Pluriagri a commandité à l’INRAE, le nouvel institut né de la fusion de l’INRA et l’IRSTEA, une étude de fond avec pour objectif d’examiner, à l’horizon 2050, l’évolution des agricultures européennes sur les marchés agricoles mondiaux, tenant compte du changement climatique, du progrès génétique, de l’évolution des surfaces agricoles et des transitions alimentaires. Retour sur la restitution de l’étude lors du colloque INRAE PLURIAGRI du 14 février.
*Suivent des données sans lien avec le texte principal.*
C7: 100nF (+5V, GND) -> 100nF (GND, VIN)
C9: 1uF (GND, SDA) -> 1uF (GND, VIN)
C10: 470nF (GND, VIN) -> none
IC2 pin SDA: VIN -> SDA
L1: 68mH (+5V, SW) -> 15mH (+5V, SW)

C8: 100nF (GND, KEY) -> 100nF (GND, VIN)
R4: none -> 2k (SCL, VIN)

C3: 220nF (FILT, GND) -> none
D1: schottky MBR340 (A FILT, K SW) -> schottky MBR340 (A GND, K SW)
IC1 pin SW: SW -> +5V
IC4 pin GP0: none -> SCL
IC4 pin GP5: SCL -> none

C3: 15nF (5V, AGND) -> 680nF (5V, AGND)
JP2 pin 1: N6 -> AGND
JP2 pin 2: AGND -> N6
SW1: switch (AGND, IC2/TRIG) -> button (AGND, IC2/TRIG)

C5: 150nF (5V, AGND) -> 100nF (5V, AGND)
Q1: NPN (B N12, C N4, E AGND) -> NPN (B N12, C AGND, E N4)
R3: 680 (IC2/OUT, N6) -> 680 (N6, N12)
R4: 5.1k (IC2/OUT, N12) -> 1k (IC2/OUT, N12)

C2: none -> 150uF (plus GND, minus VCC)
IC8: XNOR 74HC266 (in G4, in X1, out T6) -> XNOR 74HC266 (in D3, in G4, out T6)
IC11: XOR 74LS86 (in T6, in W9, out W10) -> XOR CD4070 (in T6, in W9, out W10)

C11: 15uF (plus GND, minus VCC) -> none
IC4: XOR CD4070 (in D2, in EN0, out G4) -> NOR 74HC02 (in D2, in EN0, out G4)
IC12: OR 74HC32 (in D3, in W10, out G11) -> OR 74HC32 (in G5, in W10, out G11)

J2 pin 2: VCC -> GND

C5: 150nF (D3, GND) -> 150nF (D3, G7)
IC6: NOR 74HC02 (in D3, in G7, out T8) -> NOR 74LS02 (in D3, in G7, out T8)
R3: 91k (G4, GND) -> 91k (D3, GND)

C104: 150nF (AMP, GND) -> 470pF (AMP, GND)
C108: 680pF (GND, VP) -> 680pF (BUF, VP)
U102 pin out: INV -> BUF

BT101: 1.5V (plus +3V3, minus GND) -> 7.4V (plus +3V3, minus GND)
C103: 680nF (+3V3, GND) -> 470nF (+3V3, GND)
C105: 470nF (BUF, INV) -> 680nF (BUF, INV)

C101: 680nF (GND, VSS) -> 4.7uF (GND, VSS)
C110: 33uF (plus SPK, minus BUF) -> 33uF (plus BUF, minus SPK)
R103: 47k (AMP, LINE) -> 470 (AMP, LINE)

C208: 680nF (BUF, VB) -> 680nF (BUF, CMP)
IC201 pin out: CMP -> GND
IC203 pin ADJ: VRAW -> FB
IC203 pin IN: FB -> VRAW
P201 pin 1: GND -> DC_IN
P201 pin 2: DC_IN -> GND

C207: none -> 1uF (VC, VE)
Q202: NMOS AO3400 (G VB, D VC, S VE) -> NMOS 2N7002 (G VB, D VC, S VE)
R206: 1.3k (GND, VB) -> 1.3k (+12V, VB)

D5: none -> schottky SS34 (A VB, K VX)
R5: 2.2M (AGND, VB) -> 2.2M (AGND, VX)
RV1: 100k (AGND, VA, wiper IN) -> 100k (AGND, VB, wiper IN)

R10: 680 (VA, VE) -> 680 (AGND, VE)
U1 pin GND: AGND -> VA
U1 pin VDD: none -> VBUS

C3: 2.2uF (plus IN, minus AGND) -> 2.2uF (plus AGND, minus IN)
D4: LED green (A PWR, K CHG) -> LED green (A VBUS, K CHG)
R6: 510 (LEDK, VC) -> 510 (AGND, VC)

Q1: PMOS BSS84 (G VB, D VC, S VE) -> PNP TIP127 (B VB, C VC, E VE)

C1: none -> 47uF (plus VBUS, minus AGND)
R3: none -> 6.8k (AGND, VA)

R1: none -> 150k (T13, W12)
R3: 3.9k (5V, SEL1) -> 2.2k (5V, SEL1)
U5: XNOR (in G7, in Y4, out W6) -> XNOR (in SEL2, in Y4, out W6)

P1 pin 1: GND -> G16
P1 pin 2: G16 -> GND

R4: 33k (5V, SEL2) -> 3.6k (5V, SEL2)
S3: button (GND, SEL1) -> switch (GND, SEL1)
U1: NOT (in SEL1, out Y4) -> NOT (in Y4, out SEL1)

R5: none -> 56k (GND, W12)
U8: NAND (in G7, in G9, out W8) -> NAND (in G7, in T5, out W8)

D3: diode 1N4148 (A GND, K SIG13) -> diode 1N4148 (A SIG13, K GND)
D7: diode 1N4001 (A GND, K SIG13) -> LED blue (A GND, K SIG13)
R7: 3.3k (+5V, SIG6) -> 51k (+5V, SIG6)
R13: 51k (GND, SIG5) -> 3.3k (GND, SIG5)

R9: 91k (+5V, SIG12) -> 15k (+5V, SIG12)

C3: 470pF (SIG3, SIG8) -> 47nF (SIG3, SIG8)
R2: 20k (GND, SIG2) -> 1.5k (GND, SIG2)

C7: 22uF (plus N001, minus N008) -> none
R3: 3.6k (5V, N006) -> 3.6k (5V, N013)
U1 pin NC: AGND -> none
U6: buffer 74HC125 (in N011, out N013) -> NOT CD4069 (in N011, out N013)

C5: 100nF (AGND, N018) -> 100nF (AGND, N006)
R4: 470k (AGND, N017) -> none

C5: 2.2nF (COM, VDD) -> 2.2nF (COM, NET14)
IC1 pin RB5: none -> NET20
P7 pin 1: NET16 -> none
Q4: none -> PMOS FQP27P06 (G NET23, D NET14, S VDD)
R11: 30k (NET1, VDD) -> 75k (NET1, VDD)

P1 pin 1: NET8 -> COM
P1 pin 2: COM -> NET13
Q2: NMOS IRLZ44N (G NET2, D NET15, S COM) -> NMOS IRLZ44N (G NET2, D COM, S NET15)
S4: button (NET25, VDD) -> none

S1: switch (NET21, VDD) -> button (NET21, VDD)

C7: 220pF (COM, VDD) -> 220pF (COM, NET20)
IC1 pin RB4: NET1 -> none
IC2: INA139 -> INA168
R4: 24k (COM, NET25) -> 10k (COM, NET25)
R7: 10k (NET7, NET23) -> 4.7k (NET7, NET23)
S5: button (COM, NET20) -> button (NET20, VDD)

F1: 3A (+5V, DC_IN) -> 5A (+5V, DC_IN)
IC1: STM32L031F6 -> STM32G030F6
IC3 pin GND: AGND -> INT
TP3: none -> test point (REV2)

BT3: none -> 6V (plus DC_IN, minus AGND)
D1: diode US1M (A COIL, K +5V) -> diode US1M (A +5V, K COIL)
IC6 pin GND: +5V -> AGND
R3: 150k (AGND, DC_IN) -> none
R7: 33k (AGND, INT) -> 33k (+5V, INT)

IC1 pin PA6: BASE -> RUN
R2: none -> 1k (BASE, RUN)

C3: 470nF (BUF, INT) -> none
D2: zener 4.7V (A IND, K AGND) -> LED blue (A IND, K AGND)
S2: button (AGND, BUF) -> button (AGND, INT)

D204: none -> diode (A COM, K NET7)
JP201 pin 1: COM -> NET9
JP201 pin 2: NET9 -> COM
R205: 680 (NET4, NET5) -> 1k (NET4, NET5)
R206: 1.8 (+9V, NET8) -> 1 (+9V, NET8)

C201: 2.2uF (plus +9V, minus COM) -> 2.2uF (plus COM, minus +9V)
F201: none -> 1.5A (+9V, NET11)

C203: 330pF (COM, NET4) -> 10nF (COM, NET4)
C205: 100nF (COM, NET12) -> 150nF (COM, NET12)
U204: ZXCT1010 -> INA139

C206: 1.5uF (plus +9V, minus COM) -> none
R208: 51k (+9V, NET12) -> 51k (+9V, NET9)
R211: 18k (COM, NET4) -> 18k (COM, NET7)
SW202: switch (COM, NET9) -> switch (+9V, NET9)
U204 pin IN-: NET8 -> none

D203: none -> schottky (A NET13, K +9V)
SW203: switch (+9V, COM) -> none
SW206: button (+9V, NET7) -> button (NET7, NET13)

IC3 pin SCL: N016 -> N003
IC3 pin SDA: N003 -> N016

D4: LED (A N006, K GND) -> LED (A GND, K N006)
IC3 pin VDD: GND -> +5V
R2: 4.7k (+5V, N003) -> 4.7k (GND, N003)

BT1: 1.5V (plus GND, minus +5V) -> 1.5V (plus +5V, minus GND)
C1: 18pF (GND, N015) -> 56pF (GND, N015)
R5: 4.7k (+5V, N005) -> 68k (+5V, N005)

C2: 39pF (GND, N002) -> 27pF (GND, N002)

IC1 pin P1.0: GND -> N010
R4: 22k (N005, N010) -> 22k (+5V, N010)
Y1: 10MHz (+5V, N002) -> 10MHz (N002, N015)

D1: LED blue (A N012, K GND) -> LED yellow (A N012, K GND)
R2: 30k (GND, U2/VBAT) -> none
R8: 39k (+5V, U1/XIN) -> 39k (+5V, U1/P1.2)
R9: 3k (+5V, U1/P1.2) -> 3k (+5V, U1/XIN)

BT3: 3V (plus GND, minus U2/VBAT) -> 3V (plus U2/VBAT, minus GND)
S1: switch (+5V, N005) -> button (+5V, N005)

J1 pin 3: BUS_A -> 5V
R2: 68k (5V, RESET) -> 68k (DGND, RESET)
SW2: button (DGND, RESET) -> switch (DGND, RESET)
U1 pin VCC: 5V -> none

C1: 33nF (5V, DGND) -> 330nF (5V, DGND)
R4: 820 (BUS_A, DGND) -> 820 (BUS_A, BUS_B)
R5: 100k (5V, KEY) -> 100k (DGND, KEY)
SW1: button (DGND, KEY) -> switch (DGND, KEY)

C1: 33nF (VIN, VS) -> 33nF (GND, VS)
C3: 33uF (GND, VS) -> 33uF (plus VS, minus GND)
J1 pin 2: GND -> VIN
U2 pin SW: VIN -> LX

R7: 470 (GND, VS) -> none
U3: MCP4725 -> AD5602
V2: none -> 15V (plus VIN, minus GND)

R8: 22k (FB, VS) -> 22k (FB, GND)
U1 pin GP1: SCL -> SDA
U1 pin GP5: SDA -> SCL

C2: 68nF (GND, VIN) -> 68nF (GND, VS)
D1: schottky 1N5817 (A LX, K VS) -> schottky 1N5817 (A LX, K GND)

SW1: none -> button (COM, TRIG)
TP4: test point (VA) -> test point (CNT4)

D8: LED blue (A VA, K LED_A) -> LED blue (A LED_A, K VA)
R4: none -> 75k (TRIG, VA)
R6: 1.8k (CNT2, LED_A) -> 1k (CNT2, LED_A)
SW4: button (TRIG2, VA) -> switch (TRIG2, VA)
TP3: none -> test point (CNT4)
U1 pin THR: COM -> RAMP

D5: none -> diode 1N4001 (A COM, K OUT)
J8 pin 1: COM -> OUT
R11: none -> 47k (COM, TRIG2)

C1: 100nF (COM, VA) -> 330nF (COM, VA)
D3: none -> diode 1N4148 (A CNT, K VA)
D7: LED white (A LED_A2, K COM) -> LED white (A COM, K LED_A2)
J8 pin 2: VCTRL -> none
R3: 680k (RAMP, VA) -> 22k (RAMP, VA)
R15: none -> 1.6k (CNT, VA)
Le changement climatique a des effets sur la production agricole, qui affectent en cascade la sécurité alimentaire, les échanges mondiaux et l’environnement. Ces effets sont multiples et incertains. Dans un contexte géopolitique mouvant, dont l’instabilité pourrait être accentuée par le changement climatique, les contributions des différentes régions du monde à la sécurité alimentaire mondiale sont susceptibles d'être modifiées, les orientations agricoles et les stratégies commerciales régionales pouvant évoluer assez profondément.

En Europe comme dans les autres régions du monde, l'agriculture est confrontée au double défi que représentent la réduction de ses impacts environnementaux et le maintien d’un niveau de production suffisant pour faire face aux évolutions des demandes domestiques et mondiale en produits agricoles. Parallèlement aux modifications des conditions de production, de fortes mutations des régimes alimentaires sont susceptibles d'affecter la demande en produits agricoles. Au-delà de leur impact sur la santé des consommateurs, de telles transitions peuvent être des facteurs significatifs d'accentuation ou d’atténuation du changement climatique. C’est donc pour examiner les évolutions possibles de la place des productions agricoles européennes sur les marchés agricoles mondiaux à l’horizon 2050, compte tenu des incertitudes relatives aux effets du changement climatique et du progrès technique, des contraintes liées à l’extension des surfaces agricoles et des impacts des transitions alimentaires, que l’association PLURIAGRI a fait appel à INRAE.

Ce travail de modélisation montre qu'à l'horizon 2050, le besoin en terres cultivées de certaines régions européennes –essentiellement l’Europe de l’Est, la Pologne et l’Allemagne –pourrait diminuer par rapport à aujourd'hui compte tenu des évolutions de la demande domestique en produits agricoles et des rendements végétaux. Le «surplus de terres» dont disposeraient ainsi ces régions serait néanmoins bien inférieur à celui que pourraient dégager les pays de l'ex-URSS (et le Canada-USA en cas d'adoption mondiale de régimes alimentaires plus favorables à la santé). Il serait également trop limité pour espérer compenser l’importante expansion des surfaces cultivées dans certaines régions du monde–notamment en Afrique subsaharienne–possiblement au détriment d'écosystèmes naturels. L'Europe pourrait toutefois saisir cette opportunité, soit pour développer la culture d’oléo-protéagineux –permettant de réduire la dépendance européenne aux importations de protéines végétales en limitant la déforestation induite par l’expansion de la culture du soja (notamment en Amérique latine) –, soit pour faire évoluer ses systèmes de culture vers des systèmes agro-écologiques tout en maintenant les volumes de production nécessaires à la satisfaction de la demande. Les marges de manœuvre seraient nettement plus faibles en France, au Royaume-Uni et dans le reste de l’Europe (pays nord-européens, pays du Benelux et Irlande). Et celle de l’Europe du Sud serait vraisemblablement limitée dans un contexte où l’accentuation des stress hydriques est susceptible d’altérer les rendements. Enfin, la croissance des surfaces toujours en herbe pourrait réduire les marges de manœuvre, en Europe comme dans le reste du monde.